Advanced Technology is Invisible - The Road to Autonomy

Advanced Technology is Invisible

John Hayes, Founder & CEO, Ghost Autonomy joined Grayson Brulte on The Road to Autonomy podcast to discuss why advanced technology is invisible and how Ghost plans to scale autonomous driving.

The conversation begins with John discussing the founding of Pure Storage and what he say in the market when he founded that company and how that compares to the founding of Ghost Autonomy.

Our data storage company was actually founded on the basis of trends and consumer technology.

– John Hayes

Similar to the way that storage was changing, John saw an opportunity to build a new modern autonomy stack that was not built on the DARPA Urban Challenge stack, but one that was based on consumer technology.

Let’s look at what emerging trends are out there in hardware and where can we make smart software and what industry can we go into.

– John Hayes

When Ghost first started to develop their autonomy stack, they started with a stereo camera-only approach and in the middle of 2021, they added radar to the stack.

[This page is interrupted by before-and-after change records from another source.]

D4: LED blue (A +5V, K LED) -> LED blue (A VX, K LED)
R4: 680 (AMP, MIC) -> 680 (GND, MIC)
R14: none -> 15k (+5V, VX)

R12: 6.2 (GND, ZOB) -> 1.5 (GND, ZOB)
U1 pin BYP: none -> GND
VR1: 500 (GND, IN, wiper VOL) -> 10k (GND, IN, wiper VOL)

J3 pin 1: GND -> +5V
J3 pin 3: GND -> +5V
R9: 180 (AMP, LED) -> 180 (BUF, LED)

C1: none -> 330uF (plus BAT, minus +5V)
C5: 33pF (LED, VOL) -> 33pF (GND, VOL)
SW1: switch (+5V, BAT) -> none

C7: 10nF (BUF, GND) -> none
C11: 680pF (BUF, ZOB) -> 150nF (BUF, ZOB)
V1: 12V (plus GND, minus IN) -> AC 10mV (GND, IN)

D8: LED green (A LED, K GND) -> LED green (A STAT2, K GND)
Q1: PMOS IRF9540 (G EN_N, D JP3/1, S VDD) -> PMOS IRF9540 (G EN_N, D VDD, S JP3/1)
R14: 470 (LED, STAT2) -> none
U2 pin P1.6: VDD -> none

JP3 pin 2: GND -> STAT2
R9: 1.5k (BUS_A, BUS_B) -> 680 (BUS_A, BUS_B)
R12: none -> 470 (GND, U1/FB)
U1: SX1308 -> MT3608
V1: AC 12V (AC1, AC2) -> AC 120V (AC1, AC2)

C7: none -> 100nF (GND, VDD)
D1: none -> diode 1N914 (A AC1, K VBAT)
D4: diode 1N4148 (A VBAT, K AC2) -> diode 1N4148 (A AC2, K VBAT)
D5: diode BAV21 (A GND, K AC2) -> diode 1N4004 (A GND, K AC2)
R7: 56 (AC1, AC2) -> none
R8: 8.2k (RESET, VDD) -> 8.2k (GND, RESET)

The direction we took with radar was to go in a software defined direction.

– John Hayes

One of the main defining aspects of the Ghost Autonomy stack is that they have engineered the stack to make it as invisible as possible. In addition to being almost invisible, the stack operates on low-power which will allow electric vehicles running their autonomy system to have more range. The hardware running on this low-power compute are four camera pairs and one high-resolution radar pointing forward.

From a use-case scenario Ghost has engineered an SAE Level 4 design for highway use and an SAE Level 2 design for non-highway use.

It’s a rolling ODD where you increase the competence at slower and slower speeds over time.

– John Hayes

Comparing and contrasting the Ghost Autonomy system to a traditional SAE Level 2 system, the system is more intuitive.

From the user experience point of view, we focus very much on a concept system called collaborative driving, where there isn’t a button that you push to activate it. You are on the highway, it says you can drive anytime you want by turning and indicator blue and you let go of the steering wheel and it turns green. And you do not set anything, the car just goes and picks a reasonable speed and a reasonable following distance.

– John Hayes

This is built on John’s fundamental belief that that advanced technology is invisible in a way. The Ghost system does not have button or nobs, the system just works. Today a human has to click the ticker to change lanes, but in the future Ghost is working on a navigation system where the vehicle will simply just change the lane without being promoted to by the driver.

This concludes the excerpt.